Price declines for midsize to large bulk carriers are encouraging buyers to grab such tonnage, despite analysts’ concerns that secondhand values are still too high for what these ships are earning in freight markets.
Deal-making appetite often emerges when buyers find the opportunity to get their hands on ships they already know.
The most characteristic example is Greece’s W Marine, which for a second time this year turned to Germany’s AO Shipping to buy a Chinese-built kamsarmax.
The Athens-based company has agreed to spend close to $18m on the 81,700-dwt Belo Horizonte (built 2012), market sources said.
The amount includes an ongoing time charter at $14,500 per day. This, however, does not affect the price much as the ship’s employment will expire at the end of the year — just a few weeks after joining W Marine’s fleet.
The main driver behind the deal is that W Marine already has such vessels in its growing bulker fleet, which has now reached 16 panamaxes, kamsarmaxes and post-panamaxes.
The company spent in March a much higher $19.8m to buy a sister ship to the Belo Horizonte — the 81,700-dwt Blumenau (renamed W Emerald, built 2012) — again from AO Shipping.
Satisfied with the performance of the Blumenau and finding the Belo Horizonte in similarly good condition, W Marine likely considered the opportunity to buy a similar vessel at a lower price as too good to miss.
Yiannis Sarantitis-founded and Nikos Triantafyllakis-led W Marine bets on economic growth around the rim of the Indian Ocean to fuel earnings of its post-panamax, kamsarmax and panamax vessels.
When buying the Blumenau in March, Triantafyllakis said that W Marine was “open to increasing [the company’s] exposure with good-value vessels in our core sector”.
Other Greek companies are in expansion mode as well.
As TradeWinds reported on 23 August, US-listed behemoth Navios Maritime Partners disclosed spending $28m on the 81,700-dwt Navios Horizon I (built 2019) — a Japanese-owned kamsarmax it already had in its fleet as a chartered-in vessel.
A similar deal may be in the works for the 82,200-dwt Navios Southern Star (built 2013), a ship owned by Japan’s Marubeni Corp and managed by a privately held company of Navios owner Angeliki Frangou.
Athens brokers report the Japanese-built vessel as sold to unidentified Greek interests for $21.5m.
In yet another kamsarmax deal, Malaysian Bulk Carriers is reportedly parting ways with the 82,100-dwt Alam Kekal (built 2018) for a price above $30m.
If confirmed, the deal would leave Malaysian Bulk Carriers, a publicly held company backed by shipowner Robert Kuok, with a single ship in its fleet: the slightly younger, 85,000-dwt Alam Kuasa (built 2019).
The decline of secondhand values seems to be fuelling some deals for slightly smaller bulkers as well.
According to some Athens brokers, Far Eastern interests are spending $20.4m on Nissin Shipping’s 63,800-dwt ultramax Hanton Trader III (built 2014).
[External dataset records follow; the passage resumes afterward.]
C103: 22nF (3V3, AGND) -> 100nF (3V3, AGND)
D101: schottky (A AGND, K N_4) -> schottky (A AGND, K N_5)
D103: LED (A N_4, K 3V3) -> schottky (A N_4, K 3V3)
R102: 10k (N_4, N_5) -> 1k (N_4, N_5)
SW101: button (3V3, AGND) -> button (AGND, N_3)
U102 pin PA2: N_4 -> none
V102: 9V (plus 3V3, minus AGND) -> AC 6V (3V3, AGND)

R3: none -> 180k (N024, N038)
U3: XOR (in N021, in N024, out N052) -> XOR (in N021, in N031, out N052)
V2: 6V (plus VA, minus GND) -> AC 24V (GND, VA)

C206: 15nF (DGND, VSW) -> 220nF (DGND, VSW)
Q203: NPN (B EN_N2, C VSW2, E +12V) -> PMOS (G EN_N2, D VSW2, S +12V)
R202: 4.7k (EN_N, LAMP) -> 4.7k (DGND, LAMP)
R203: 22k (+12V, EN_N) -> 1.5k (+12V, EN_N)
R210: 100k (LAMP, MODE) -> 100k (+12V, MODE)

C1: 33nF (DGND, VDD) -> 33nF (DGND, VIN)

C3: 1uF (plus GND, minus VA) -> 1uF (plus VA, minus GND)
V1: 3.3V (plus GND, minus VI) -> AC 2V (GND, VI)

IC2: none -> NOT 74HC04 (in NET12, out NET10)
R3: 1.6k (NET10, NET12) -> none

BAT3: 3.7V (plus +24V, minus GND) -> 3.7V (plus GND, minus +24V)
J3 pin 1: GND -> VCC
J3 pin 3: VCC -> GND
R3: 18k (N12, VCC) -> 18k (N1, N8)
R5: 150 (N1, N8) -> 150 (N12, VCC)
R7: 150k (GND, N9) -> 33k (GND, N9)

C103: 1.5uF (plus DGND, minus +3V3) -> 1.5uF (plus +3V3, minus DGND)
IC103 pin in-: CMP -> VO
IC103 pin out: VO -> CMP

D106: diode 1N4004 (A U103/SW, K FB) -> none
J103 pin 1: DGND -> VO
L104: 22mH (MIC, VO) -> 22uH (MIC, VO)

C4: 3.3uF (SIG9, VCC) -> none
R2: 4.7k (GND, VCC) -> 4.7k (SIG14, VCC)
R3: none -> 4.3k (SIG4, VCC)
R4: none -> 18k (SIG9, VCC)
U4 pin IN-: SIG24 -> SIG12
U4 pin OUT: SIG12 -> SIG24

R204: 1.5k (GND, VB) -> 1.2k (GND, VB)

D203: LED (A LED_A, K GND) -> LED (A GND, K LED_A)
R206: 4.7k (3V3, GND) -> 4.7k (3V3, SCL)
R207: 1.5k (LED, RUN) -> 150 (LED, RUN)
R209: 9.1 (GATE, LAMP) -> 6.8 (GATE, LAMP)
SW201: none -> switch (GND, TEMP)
The same vessel was again reported sold about two months ago at a much higher price of $23.6m.
A slightly younger ultramax, the 63,500-dwt SSI Formidable (built 2017), is changing hands as well.
Tayfun Gunerhan-led Densay Shipping, which has embarked on a large-scale expansion of ultramax newbuildings, is shedding the Chinese-built vessel to Greeks for about $27m, London brokers said.
Moving lower in carrying capacity to supramaxes and in an all-Greek deal, unidentified players are said to be spending $18.2m on the 56,100-dwt Pythagoras (built 2012).
This is the smallest and oldest of the five bulkers owned by traditional Hellenic owner Samos Steamship.
Just as Densay, Samos has been expanding its fleet with newbuidings recently and making space for them by selling its older vessels.
TradeWinds reported in July on the Athens-based company divesting the 203,300-dwt Stamatis (built 2004) to Far Eastern buyers for a price in the low $18m.
The ship has since emerged with serial capesize and newcastlemax buyer Winning Shipping and is now trading under its new name of Sunny Kankan.